In the years that followed, she had four daughters and one son with Devendra: Jayanti, Lalita, Jayshree, Jayalaxmi and Venkatesh.
However, life had another setback in store for Papamani.
Her husband, an alcoholic, spent most of his money getting drunk in the evenings. During one of his drunken stints, he met with an accident that left him paralysed for life. With five children to raise and a disabled, unemployed husband at home, Papamani was forced to hunt for a new source of income.
It was during these troubled times that she was approached by her neighbour and friend, Savitri, a prominent drug peddler in the Sion-Koliwada slum. Savitri sold pudis (packets) of heroin. Since the drug-peddling business was highly profitable, Papamani immediately decided to give it a shot. Savitri also lured Jyoti Adiramalingam from Reay Road, to work for her. Under Savitri’s tutelage, Papamani and Jyoti were given the responsibility of dividing large quantities of heroin into smaller pudis and then distributing them to interested parties.

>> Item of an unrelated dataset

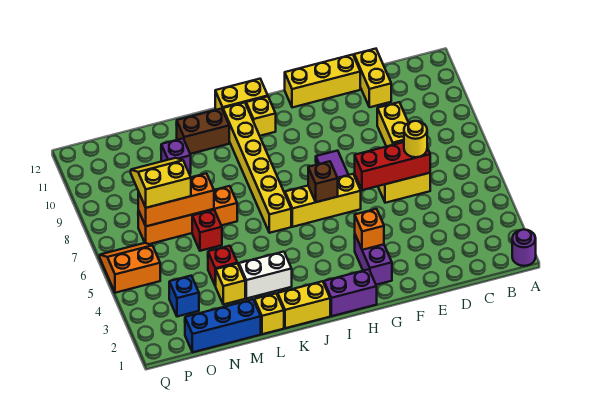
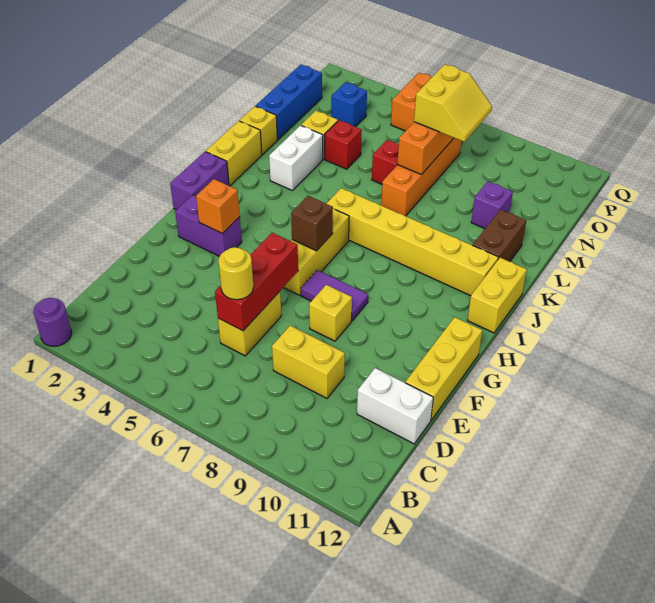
yellow brick D11:D12 level 1 -> white brick D11:D12 level 1
yellow brick I11 level 1 -> yellow brick F8 level 1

In no time, the troika of women—Savitri, Papamani and Jyoti—had begun to control the pudi-selling business in Sion-Koliwada. However, with profits running into lakhs, it was only a matter of time before Papamani outsmarted her own mentor, with her shrewd, business acumen.
In 1991, Papamani decided to split from Savitri and began running the business independently with the help of a loyal group of peddlers. Papamani’s business strategy was simple. She would buy five kilogrammes of heroin at anywhere between one to three lakh rupees and would then convert ten grams of heroin into forty pudis. She then sold each pudi at twenty-five rupees, making a profit of around three lakh rupees per month, i.e. about the salary of a CEO of a company in Mumbai. Sometimes, she would also peddle large quantities of heroin for regular customers. The police tried to arrest her on several occasions but she always managed to escape conviction, for want of evidence.

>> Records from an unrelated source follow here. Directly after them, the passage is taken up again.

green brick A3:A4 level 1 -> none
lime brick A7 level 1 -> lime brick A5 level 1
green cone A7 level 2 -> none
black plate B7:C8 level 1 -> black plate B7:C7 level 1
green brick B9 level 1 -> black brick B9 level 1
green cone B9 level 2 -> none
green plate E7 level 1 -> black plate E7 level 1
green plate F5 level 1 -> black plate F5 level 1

In the months that followed, the coterie of people working for her tripled, and this illiterate slum-dweller soon went on to launch a full-fledged empire with her own financial managers, peddlers and advisors, literally converting the Sion-Koliwada slum into a drug den.
Papamani also engaged several hundreds of unemployed men and women in the drug-peddling business, providing a source of income to the many deprived families of Sion-Koliwada. She had begun to make so much money, she was forced to stock liquid cash in several hutments across the slum. With crores of rupees always at her disposal, her involvement in charity work also began to increase. She was considered the poor man’s bank, as she would loan people money to run their households. It is said that Papamani kept thirty to forty lakh rupees in cash tucked inside her sari and fearlessly walked the narrow alleys of her slum area, distributing money to poor Tamilians in return for their services.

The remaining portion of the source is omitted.